Perceval, the Story of the Grail

Perceval, the Story of the Grail, by Chrétien de Troyes, is a work which had a great influence on the modern imagination and has grown into one of the world's most cherished symbols of idealism.

With Perceval, Chrétien de Troyes took some earlier legend as starting point. For literary purposes, he veils the meaning and form of the Grail in mystery. Unfortunately, he died before finishing his poem and revealing his secret.

His followers endowed the Grail with mystical qualities, and is doubtful that the practical, sometimes mundane Chrétien ever intended to do so.

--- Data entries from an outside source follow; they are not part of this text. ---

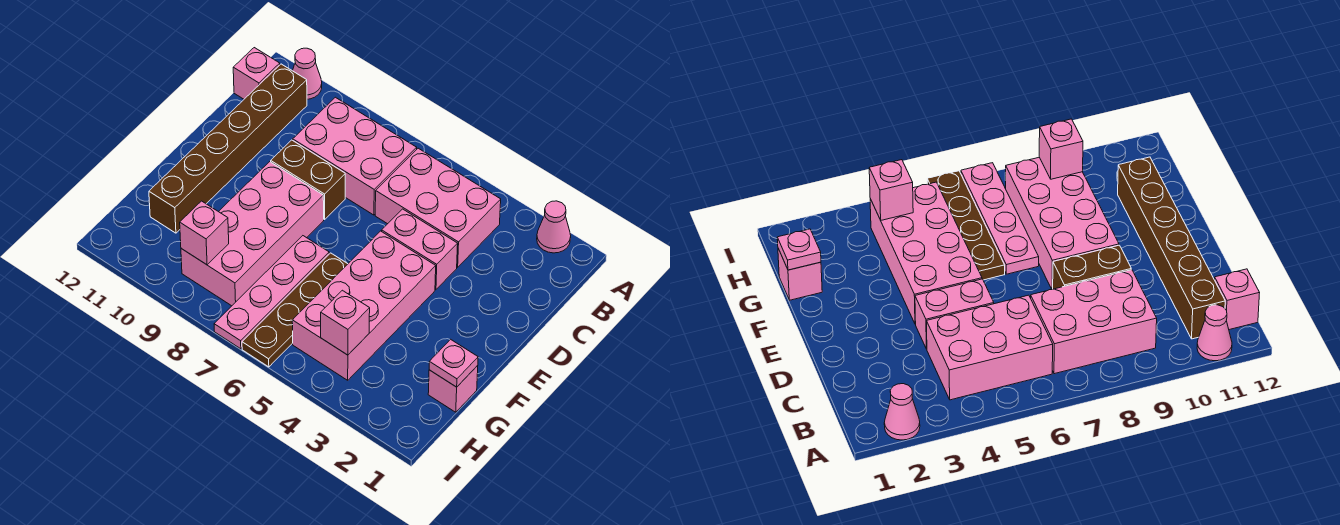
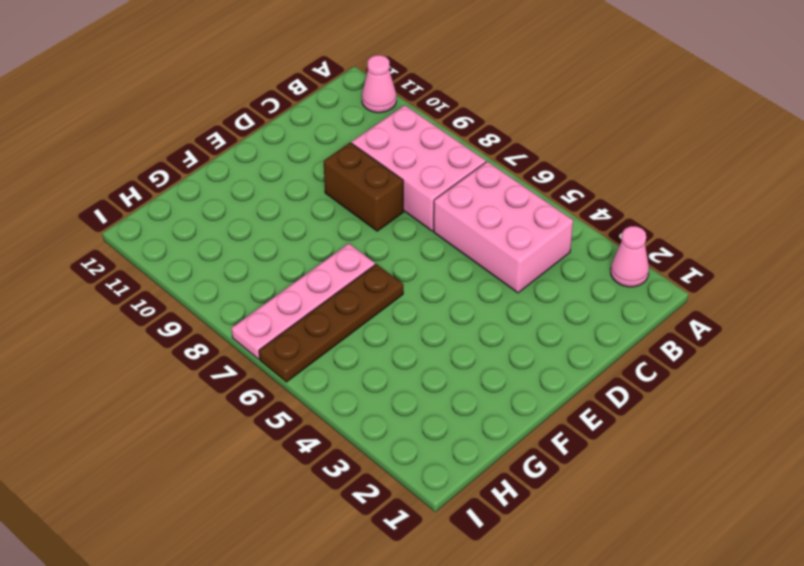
none -> brown brick B11:G11 level 1
none -> pink brick B12 level 1
none -> pink brick D4:D5 level 1

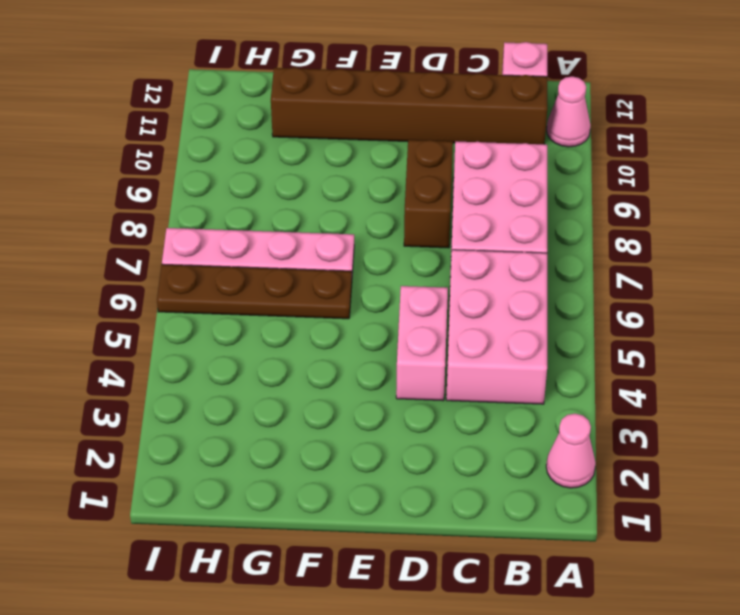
none -> pink brick E4:H5 level 1
none -> pink brick E8:H9 level 1
none -> pink brick G1 level 1

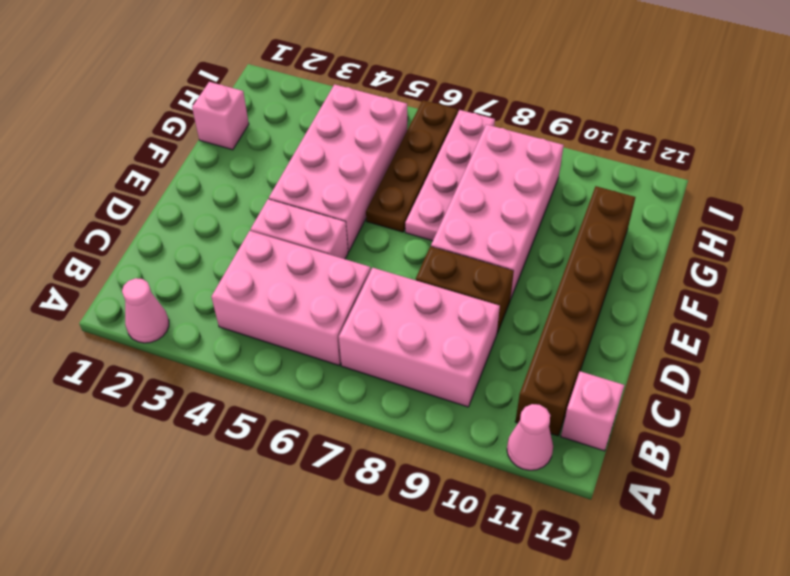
none -> pink plate G1 level 2
none -> pink brick H4 level 2
none -> pink brick H9 level 2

As such, the Grail becomes a wondrous stone of precious properties, imparting life and immortality, the vessel in which Christ's blood was received as he hung upon the cross, or the dish used by him at the Last Supper. By a gradual build up of symbolism and idealism it has remained in literature until the days of R. S. Hawker, Tennyson, and Wagner. Closely connected with it is the search for perfection, the desire for knowledge met with in Faust or the quest for the blue flower of German Romanticism.


Chrétien de Troyes' Perceval, the Story of the Grail, is a poem of chivalry. The hero is a youth brought up in ignorance by a widowed mother, who intended to keep him away from the dangers of knighthood and men clad in armor. She even clothed him in linen and leather to make him look ridiculous and keep him home. One of the counsels given to him is to avoid asking too many questions.

But, one day, Perceval sees some of those noble knights in their shining armors, beautiful as angels. He is ambitious to follow and sets forth on his wanderings in spite of his mother.

Gradually, he gets experience and is consecrated a knight, being instructed in charity and piety. In the course of his adventures he learns what true love means, when he rescues a distressed damsel. He visits the Castle of the Fisher King, where pass before him in procession a wonderful sword, a lance dripping blood, a ten-branched candlestick, and the mysterious "Graal," borne by a maiden.

Perceval, whose name even to this point has not been revealed by Chrétien, remembers his mother's advice, and does not dare to ask the significance of this Grail. The consequences are unfortunate, for the question would have healed the sufferings of the Fisher King.

Chrétien's hero has many other adventures, but the narrative was unfinished by its author. The poem received different continuations and endings by Gaucher de Denain, Mennecier, and Gerbert, in which Gauvain (Gawain) continues as a prominent character.

It is in the later parts that the Grail begins to acquire a mystic character and becomes the dish in which Joseph of Arimathea received the blood of Christ. The growth of the mystic symbolism in the Perceval, the Story of the Grail and other works of the followers of Chrétien is obvious, superimposing the monastic ideal of chastity over the intentions of the practical, mundane poet.